The resulting visualizations with baselines and CAHNE-a are illustrated in Figure 6, from which we have the following observations:(i)For DeepWalk and GraRep, all points of different categories are chaotic and mixed with each other. Since the network is weighted, DeepWalk cannot handle weighted networks when random walking, which leads to chaos. GraRep integrates weights of edges into representation learning by using E-SGNS, which is powerless to capture the nonlinear relationship between nodes.(ii)For LINE, ASNE, TENE, and Naive Combination, we can intuitively find the clusters, but the boundary of each category is not clear.(iii)For Node2vec, we can distinguish three categories more explicitly than for LINE because of a larger space between each cluster.
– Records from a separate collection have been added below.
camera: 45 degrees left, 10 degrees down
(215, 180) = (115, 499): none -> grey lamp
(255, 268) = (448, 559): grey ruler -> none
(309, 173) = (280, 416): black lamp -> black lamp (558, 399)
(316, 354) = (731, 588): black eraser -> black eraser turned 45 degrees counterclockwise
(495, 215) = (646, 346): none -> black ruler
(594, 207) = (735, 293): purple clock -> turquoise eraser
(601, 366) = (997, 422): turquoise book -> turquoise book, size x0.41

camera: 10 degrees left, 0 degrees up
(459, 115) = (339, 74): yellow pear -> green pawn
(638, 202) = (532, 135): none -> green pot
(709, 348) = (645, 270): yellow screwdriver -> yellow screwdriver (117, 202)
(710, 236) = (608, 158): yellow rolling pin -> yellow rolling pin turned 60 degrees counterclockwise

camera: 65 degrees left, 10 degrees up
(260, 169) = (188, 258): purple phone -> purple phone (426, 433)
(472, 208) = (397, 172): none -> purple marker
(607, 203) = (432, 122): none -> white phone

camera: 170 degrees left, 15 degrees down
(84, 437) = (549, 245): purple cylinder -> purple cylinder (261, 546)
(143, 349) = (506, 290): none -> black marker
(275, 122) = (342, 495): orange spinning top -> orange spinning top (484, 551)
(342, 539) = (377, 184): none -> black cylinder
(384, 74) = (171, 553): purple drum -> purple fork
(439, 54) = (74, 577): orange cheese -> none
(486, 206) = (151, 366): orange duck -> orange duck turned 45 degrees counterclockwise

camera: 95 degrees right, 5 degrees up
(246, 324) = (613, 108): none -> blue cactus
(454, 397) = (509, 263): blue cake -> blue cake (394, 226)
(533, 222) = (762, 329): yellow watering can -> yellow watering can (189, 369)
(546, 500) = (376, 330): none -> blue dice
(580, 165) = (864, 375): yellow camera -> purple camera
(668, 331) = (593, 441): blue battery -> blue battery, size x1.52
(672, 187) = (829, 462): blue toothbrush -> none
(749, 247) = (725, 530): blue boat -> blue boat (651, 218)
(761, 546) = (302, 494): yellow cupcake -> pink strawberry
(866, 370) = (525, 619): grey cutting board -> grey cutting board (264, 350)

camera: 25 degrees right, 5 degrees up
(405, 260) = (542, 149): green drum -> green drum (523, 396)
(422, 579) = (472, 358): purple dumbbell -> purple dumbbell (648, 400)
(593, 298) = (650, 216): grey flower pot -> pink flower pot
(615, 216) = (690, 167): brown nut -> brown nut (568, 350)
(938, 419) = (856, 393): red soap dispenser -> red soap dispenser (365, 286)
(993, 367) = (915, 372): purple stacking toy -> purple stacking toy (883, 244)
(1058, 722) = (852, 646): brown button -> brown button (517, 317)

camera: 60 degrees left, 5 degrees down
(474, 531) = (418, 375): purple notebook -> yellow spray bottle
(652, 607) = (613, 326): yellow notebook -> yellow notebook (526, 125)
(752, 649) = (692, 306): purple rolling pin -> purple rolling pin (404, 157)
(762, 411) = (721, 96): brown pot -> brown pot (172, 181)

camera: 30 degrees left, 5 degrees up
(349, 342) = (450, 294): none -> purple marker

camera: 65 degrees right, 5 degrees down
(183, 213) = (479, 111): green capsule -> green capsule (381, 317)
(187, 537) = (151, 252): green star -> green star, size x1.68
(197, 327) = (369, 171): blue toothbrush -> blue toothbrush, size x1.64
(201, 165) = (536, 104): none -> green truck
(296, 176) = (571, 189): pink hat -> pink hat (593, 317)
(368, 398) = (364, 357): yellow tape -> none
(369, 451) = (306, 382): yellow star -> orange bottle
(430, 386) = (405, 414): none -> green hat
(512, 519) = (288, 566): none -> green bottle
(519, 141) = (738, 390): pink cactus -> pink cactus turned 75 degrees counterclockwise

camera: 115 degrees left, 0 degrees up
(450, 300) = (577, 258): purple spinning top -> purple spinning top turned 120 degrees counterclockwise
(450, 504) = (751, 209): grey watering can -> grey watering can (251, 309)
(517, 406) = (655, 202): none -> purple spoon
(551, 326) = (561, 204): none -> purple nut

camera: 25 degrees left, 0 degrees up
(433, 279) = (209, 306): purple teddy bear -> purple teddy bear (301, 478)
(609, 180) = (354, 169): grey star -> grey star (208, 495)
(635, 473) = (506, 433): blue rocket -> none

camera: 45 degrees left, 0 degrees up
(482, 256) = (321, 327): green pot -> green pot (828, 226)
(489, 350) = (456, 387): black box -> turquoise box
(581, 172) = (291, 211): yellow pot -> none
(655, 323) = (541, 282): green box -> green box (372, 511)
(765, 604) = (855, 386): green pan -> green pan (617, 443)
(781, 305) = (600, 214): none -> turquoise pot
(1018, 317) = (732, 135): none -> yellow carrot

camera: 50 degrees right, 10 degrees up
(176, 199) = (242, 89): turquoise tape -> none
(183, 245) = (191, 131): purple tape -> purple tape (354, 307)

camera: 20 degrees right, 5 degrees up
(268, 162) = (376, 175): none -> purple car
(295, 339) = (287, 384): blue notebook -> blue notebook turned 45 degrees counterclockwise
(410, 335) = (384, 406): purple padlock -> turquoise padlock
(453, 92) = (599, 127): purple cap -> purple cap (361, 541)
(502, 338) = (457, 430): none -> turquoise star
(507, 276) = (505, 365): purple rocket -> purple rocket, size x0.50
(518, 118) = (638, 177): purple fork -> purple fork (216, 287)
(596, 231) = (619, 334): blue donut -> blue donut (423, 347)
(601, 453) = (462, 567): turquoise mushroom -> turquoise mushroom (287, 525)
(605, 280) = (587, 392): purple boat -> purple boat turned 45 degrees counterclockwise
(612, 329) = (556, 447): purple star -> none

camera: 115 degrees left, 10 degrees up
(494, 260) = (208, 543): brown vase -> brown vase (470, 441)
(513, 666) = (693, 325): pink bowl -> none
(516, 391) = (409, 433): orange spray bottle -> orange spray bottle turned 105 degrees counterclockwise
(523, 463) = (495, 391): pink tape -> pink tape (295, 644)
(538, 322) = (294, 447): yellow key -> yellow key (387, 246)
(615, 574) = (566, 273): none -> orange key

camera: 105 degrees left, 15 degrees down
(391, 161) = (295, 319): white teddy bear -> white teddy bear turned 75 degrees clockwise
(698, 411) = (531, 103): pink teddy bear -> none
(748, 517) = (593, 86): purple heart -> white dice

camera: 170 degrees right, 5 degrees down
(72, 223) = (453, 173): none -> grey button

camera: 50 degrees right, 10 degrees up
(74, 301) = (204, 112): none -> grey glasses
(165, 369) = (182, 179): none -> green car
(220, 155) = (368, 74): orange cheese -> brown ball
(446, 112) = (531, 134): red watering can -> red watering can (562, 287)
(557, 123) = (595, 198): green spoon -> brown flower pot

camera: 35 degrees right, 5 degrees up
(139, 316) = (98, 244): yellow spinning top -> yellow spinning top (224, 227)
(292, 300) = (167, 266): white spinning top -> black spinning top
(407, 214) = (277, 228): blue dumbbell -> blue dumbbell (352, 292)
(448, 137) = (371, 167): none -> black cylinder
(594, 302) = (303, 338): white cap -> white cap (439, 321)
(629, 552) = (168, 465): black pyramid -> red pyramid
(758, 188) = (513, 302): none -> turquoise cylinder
However, the downsides of these clusters are not divisible.(iv)For TADW, the shapes of clusters are not regular, and the blue points are not getting together.

Obviously, the visualization of our model CAHNE-a has a clear boundary, and the shapes of clusters are more regular than those reported in other baselines.

6. Conclusions

In this paper, we propose a novel method to learn node representations for heterogeneous networks, namely, CAHNE. By formulating the context node sequence for each node in a real-world network and redefining the conventional network to integrate text information, CAHNE achieves the learning of node embedding and captures the comprehensive semantic information, maintaining the compatibility between network structures and text information simultaneously. For the unweighted network, we analyze the strength of the relationship between nodes and propose the definition of node importance to quantify it as the weight between nodes. We integrate node importance into the learning process of structure-based embedding to explore the potential structural information in the network. Furthermore, by plugging an attention mechanism in the influence rate of the context nodes, CAHNE obtains the capacity to decide the influence degree from context nodes for different anchor nodes. Extensive experiments prove the competitiveness of CAHNE against baselines and demonstrate the flexibility, stability, and robustness of CAHNE. Future work includes incorporating more types of heterogeneous information like attributes of nodes and edges and optimizing the training process on larger networks.

Data Availability

The data used to support the findings of this study are included within the article.

Conflicts of Interest

The authors declare that they have no conflicts of interest.

Acknowledgments

This work was supported by the National Social Science Foundation of China under Grant 17CG209 and the National Natural Science Foundation of China under Grant 61872166. The work was also supported in part by the Natural Science Foundation of Jiangsu Province under Grant BK20180600 and Fundamental Research Funds for the Central Universities under Grant JUSRP11852.